I liked how this worked last time, so let me go over my mathematics-blog posts from the past week before giving you pictures. Running over there, as you might recognize from your Friends page or else your RSS feeder, have been:
- Reading the Comics, October 29, 2015: Spherical Squirrel Edition, which is about where we left off last time. They're not fat squirrels, mind you.
- How October Treated My Mathematics Blog, which is, ``not so bad as September but it's been better''.
- Reading the Comics, November 1, 2015: Uncertainty and TV Schedules Edition in which I work out that Stone Soup made a couple mistakes in irrelevant jokes twenty years ago.
- The Set Tour, Part 7: Matrices, which won't qualify you to understand differential equations, but won't hurt, either.
- Reading the Comics, November 4, 2015: Gambling Edition because the cartoonists talked about gambling, not me.
And now for my last bunch of Canobie Lake Park pictures, at least for this run. I hope you don't mind moving on to more parks.

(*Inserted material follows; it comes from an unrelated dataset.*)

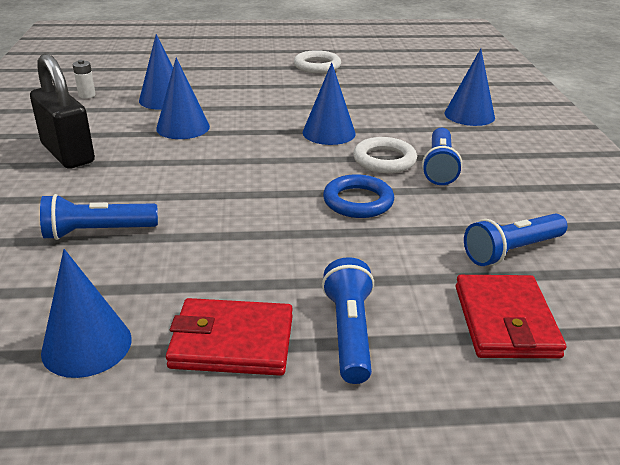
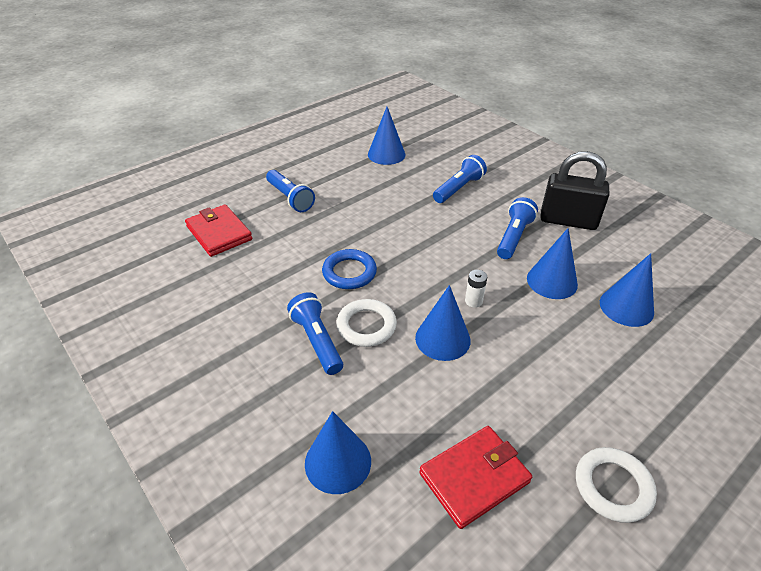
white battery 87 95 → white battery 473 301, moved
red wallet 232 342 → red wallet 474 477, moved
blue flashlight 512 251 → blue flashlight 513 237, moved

Back in the kids rides section of Canobie Lake Park. The rounding board --- on top --- clearly dates to about 1960 and has this lovely gold-leaf-like background pattern. The cars are clearly quite new, though.

Another Canobie Lake Park kids ride. The rounding boards have a similar patterning, obviously not gold leaf. And oh, those hippocampuses.

Sunset brings the warning that our time at Canobie Lake Park is to end soon. But it softens the blow by being gorgeous, like this.

The launch station of Untamed, as seen at night. This heightens the hunting-lodge theme and the beautiful wood that goes into it. The chandeliers, yes, look like antlers.

The Yankee Cannonball roller coaster encircles the parking lot, which means we could only get a good view of its whole length while riding, or while exiting Canobie Lake Park.
Trivia: The translunar injection burn for Apollo 17 was the first one done over the Atlantic Ocean, rather than the Pacific. The change improved fuel economy but was possible only because the rocket was scheduled for a nighttime launch. Source: Where No Man Has Gone Before: A History of NASA's Apollo Lunar Expeditions, William David Compton. NASA SP-4214.
Currently Reading: The Deltoid Pumpkin Seed, John McPhee.